Europe isn't the only place where people are worried that things are getting too hot. The Chinese government are woried about the pace of expansion in their domestic economy and the''re trying to apply the brakes a little. This is the kind of heat we'd just love to have here in Europe.
The People's Bank of China decided over the weekend it would mop up funds in the system by raising bank reserve requirements by a percentage point. Days later, it injected funds via the open market in the first such move since January. Analysts said on Tuesday Beijing was putting in place a policy to curtail the rapid growth of funds in the market to prevent economic overheating, while soothing jangled nerves and alleviating a short-term liquidity crunch. "The government is trying to send a signal that they won't squeeze things out. That they want stability, but that they're also concerned about the strong credit growth and the need to cool things down," said Standard Chartered economist Tai Hui. "There was concern there may be a short-term liquidity squeeze, hence the move to put back liquidity. But I wouldn't be surprised if two to four weeks, or two months down the line, they take that back."
The moves over the past few days highlight the tightrope Beijing has to walk as it balances the need to spur economic growth -- vital to create jobs for millions of unemployed -- and the necessity of cooling certain overheating sectors. "China is keen to present itself as taking a more active role in money markets through open market operations, as it tries to balance excess money supply with strong growth," said Bank of America economist Frank Gong. Beijing announced on Saturday a reserve requirement hike for banks and other deposit-taking institutions by one percentage point to seven percent in a bid to cool down sizzling portions of the economy and ease lending risks. Analysts say the hike will drain a whopping 150 billion yuan ($18.1 billion) when it takes hold September 21. The reserve hike prompted fears of a sudden shortage of money on the Shanghai-based interbank market as banks hold back funds to meet the stricter obligations.
The central bank thus followed that up with an announcement on Monday it would buy 60 billion yuan ($7.25 billion) of repurchase agreements and agree to sell them back in seven days. The so-called reverse repo was conducted in tandem with an auction of 10 billion yuan in commercial bills -- effecting a net cash addition of 50 billion yuan. "The injection is meant to calm the markets, and represents a fine-tuning of the monetary environment," said Citigroup economist Yiping Huang. Analysts agreed the reserve hike was necessary to put the brakes on an economy in danger of overheating, especially in red-hot sectors such as auto making and real estate construction.
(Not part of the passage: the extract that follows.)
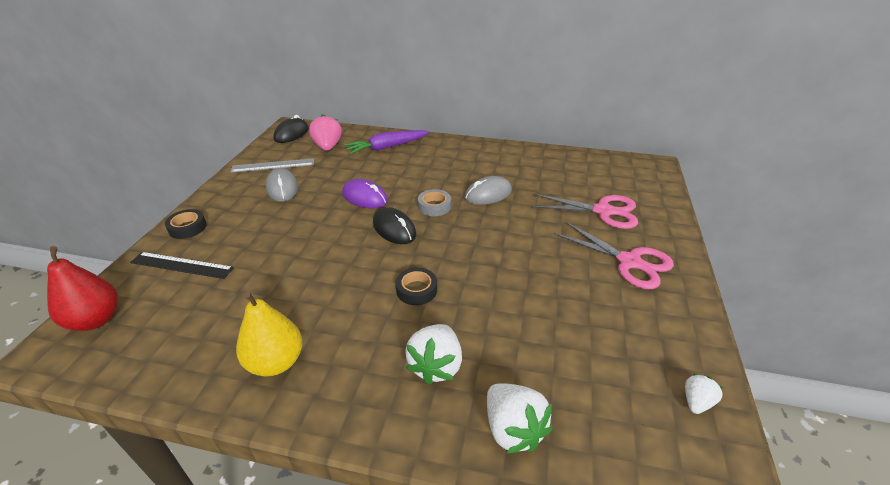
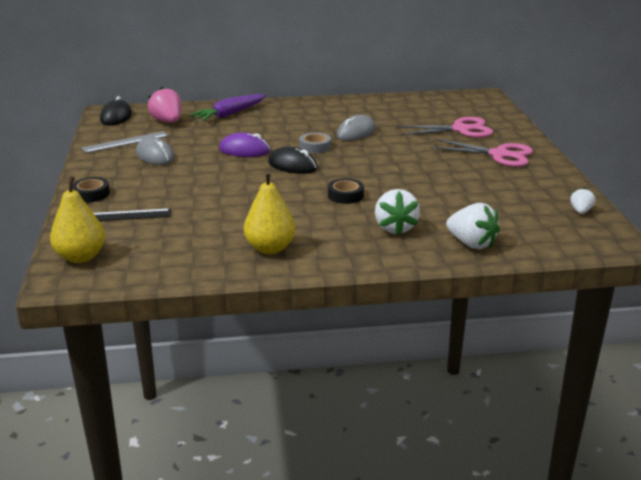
camera: 20 degrees left, 10 degrees down
(95, 320) = (81, 257): red pear -> yellow pear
Broad M2 money supply rose 20.7 percent at the end of July from a year earlier, while outstanding loans in the first half of the year grew an annual 23 percent to 15.9 trillion yuan.
"The amount of credit growth we saw in the first half deserves some caution. Twenty-three percent year on year just seems way too high," Hui said. Hence Beijing's move to soak up excess money in the system over the past months, for instance by issuing record amounts of commercial bills to drain the yuan stemming from intervention. Beijing's increase in reserve requirements to mop up excess money -- pumped out as the bank intervenes to keep the yuan steady -- meant it was intent on pursuing a stable yuan policy, analysts say. But economists say China was not keen on letting its yuan appreciate for fear of wrecking its vital export engine. China's economy, which grew an annual 8.2 percent in the first half of the year, is widely expected to grow around eight percent for the whole of 2003.